Sound familiar? This is a constant theme in his work. Dissertations have been written about Stevens and his ideas about observation, destruction of old ideas about poetry and what to put in their place. As he says in "Not Ideas About the Thing But the Thing Itself," it is "a new knowledge of reality." Read more of his works ("Thirteen Ways of Looking at a Blackbird," "The Idea of Order at Key West," "Sunday Morning," and so on) to see this theme developed further.
Wallace Stevens describes how an observer might respond to nature, something utterly different from the human experience, without pushing their own interpretation upon it.
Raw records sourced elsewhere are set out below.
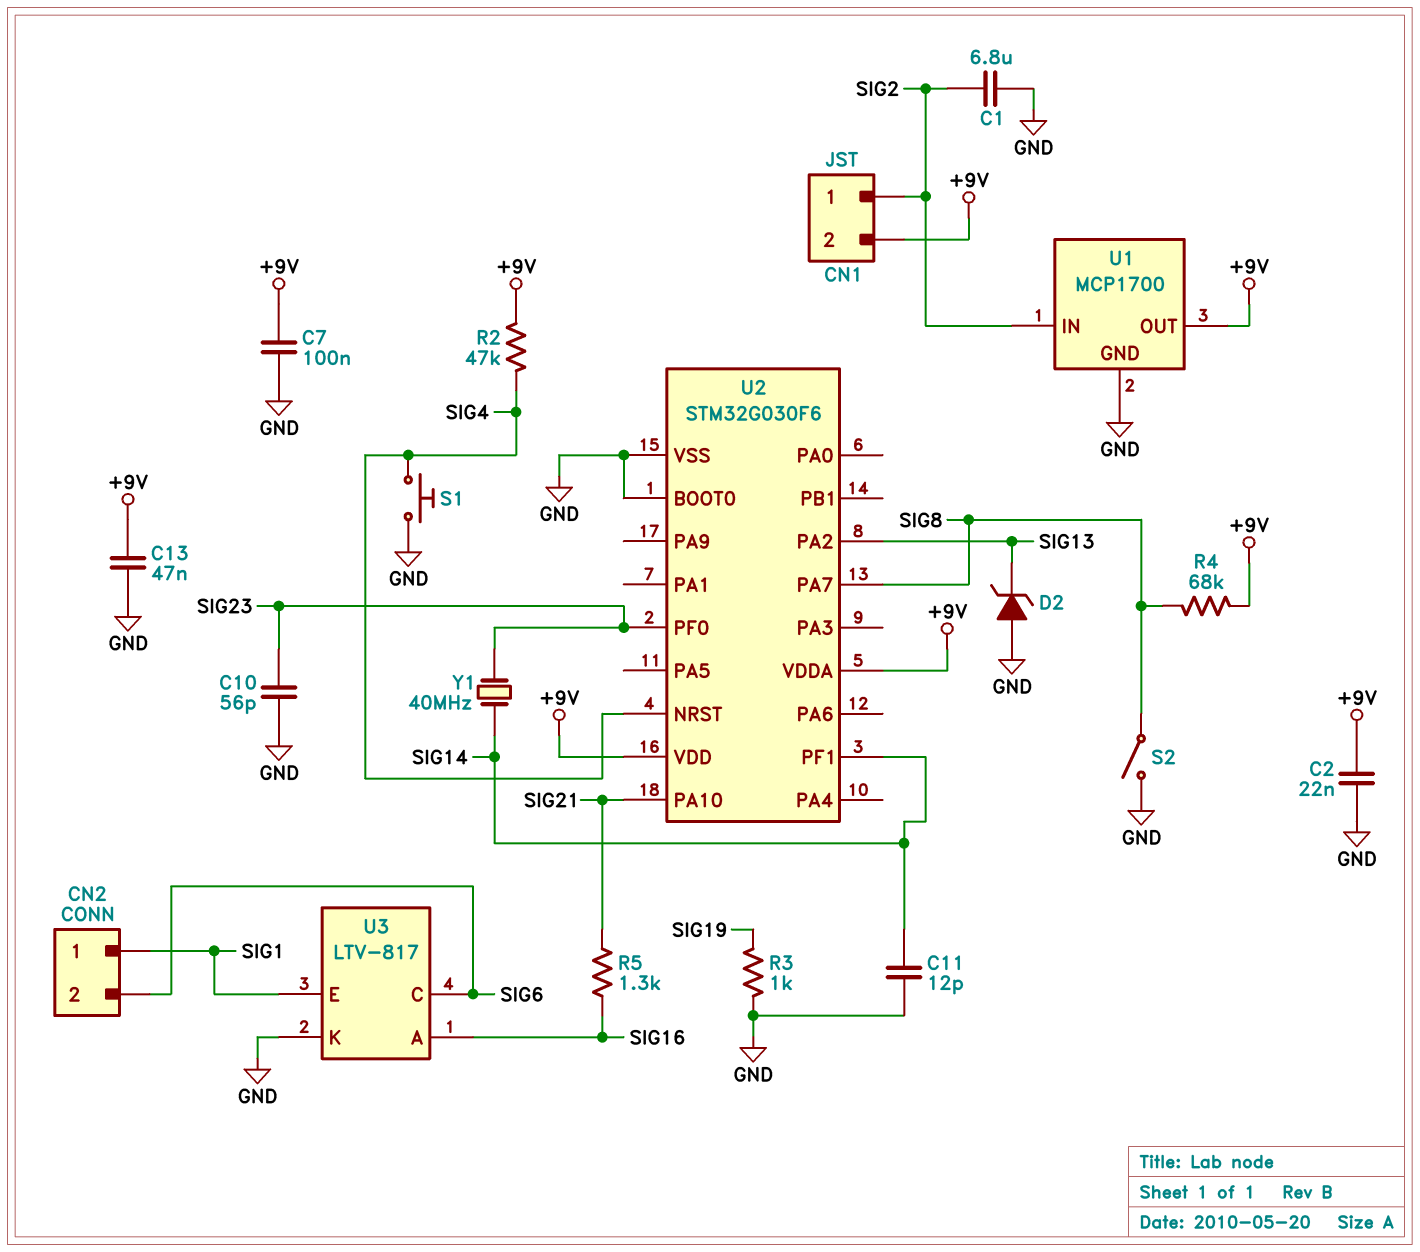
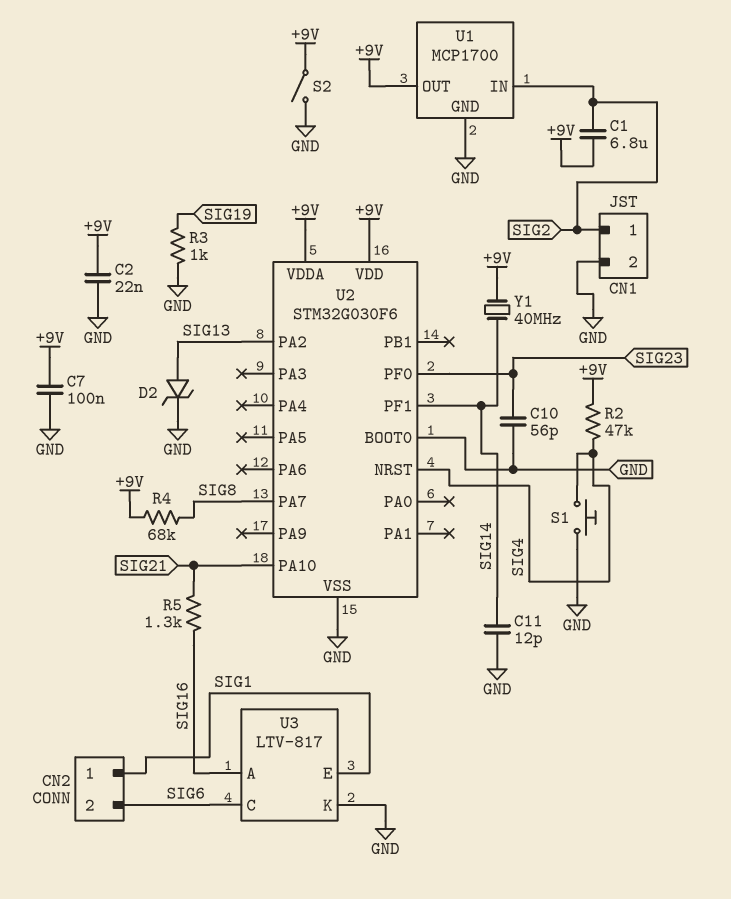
C1: 6.8uF (GND, SIG2) -> 6.8uF (+9V, SIG2)
C13: 47nF (+9V, GND) -> none
CN1 pin 2: +9V -> GND
D2: zener (A GND, K SIG13) -> zener (A SIG13, K GND)
S2: switch (GND, SIG8) -> switch (+9V, GND)
Y1: 40MHz (SIG14, SIG23) -> 40MHz (+9V, SIG14)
For instance, the punchline in the third stanza, continuing off the first, is that one must have "a mind of winter" to observe what is literally in nature and "not to think / of any misery in the sound of the wind." Hearing misery in the wind would invoke a pathetic fallacy (Wikipedia), attributing the observer's own emotion to nature. It would violate the listener's desire (marked by the line break) not to think.
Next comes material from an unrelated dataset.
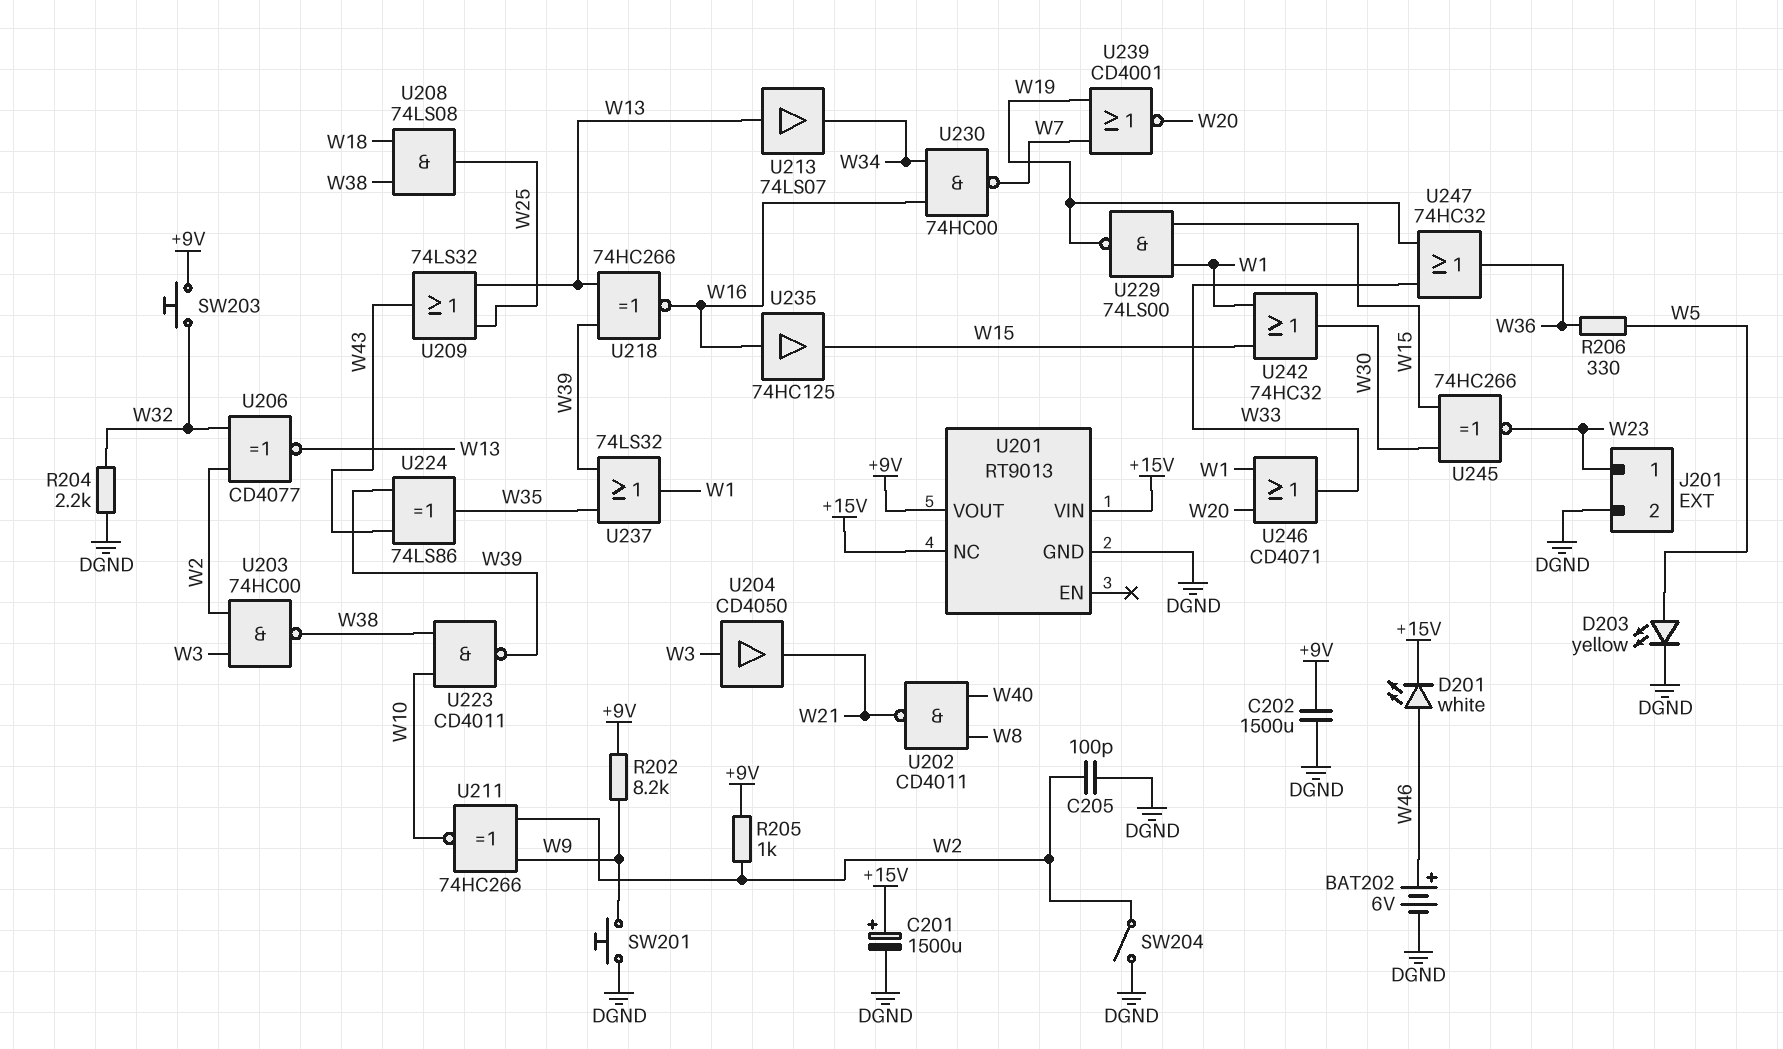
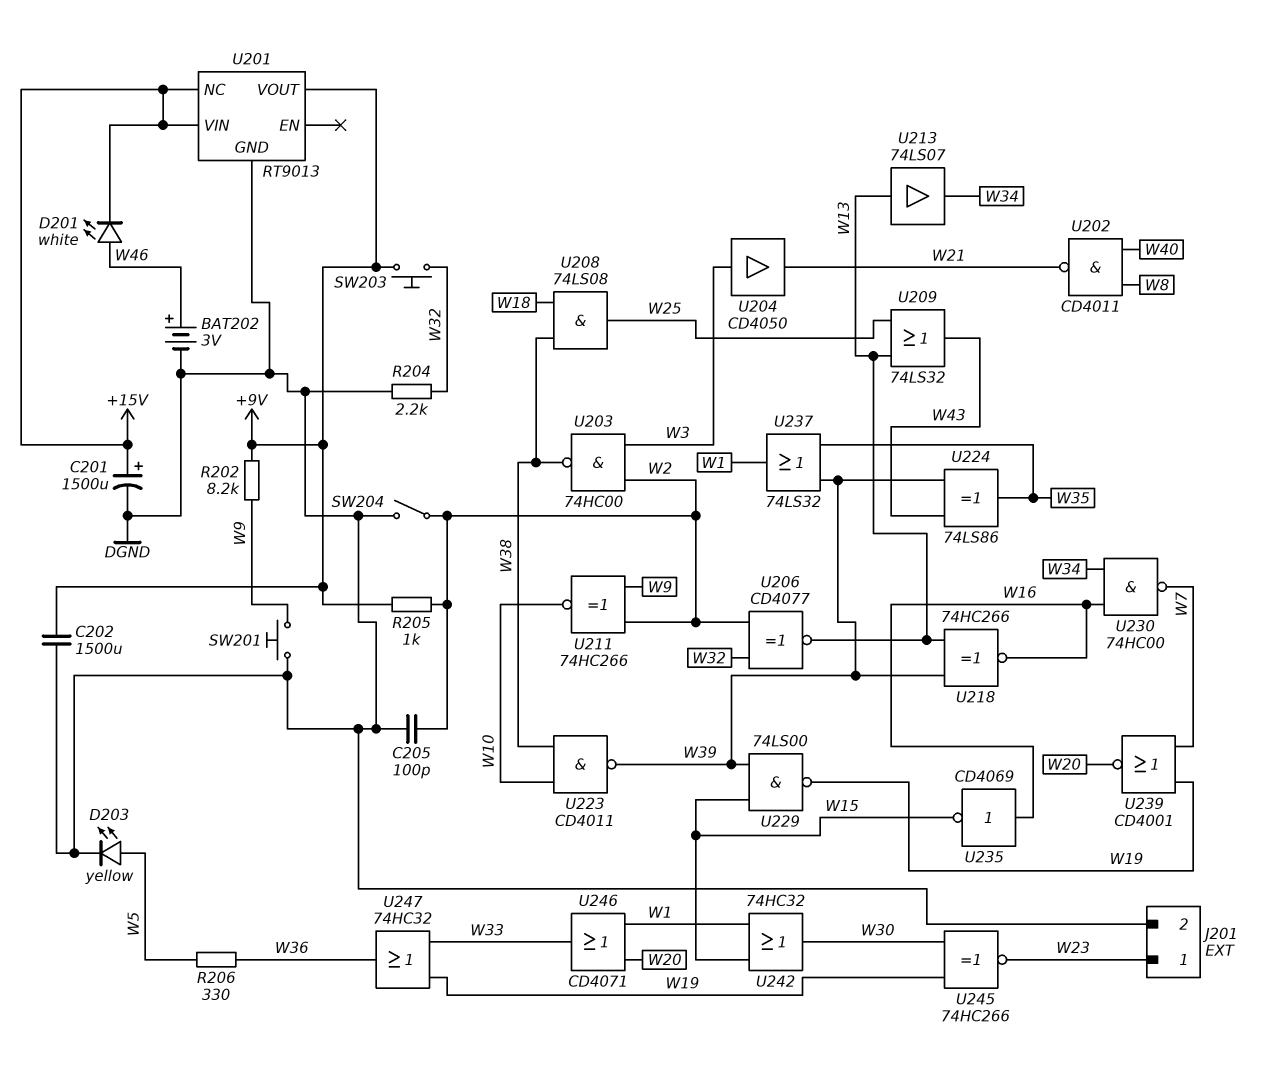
BAT202: 6V (plus W46, minus DGND) -> 3V (plus W46, minus DGND)
U229: NAND 74LS00 (in W1, in W15, out W19) -> NAND 74LS00 (in W15, in W39, out W19)
U235: buffer 74HC125 (in W16, out W15) -> NOT CD4069 (in W16, out W15)
U245: XNOR 74HC266 (in W15, in W30, out W23) -> XNOR 74HC266 (in W19, in W30, out W23)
The trouble for the speaker is that humans cannot avoid metaphor (let alone thinking) entirely, so it's exceptionally difficult to describe nature without a human touch. So the last stanza uses wordplay with nothing to at least approach an outside-human description of nature:
For the listener, who listens in the snow,
And, nothing himself, beholds
Nothing that is not there and the nothing that is.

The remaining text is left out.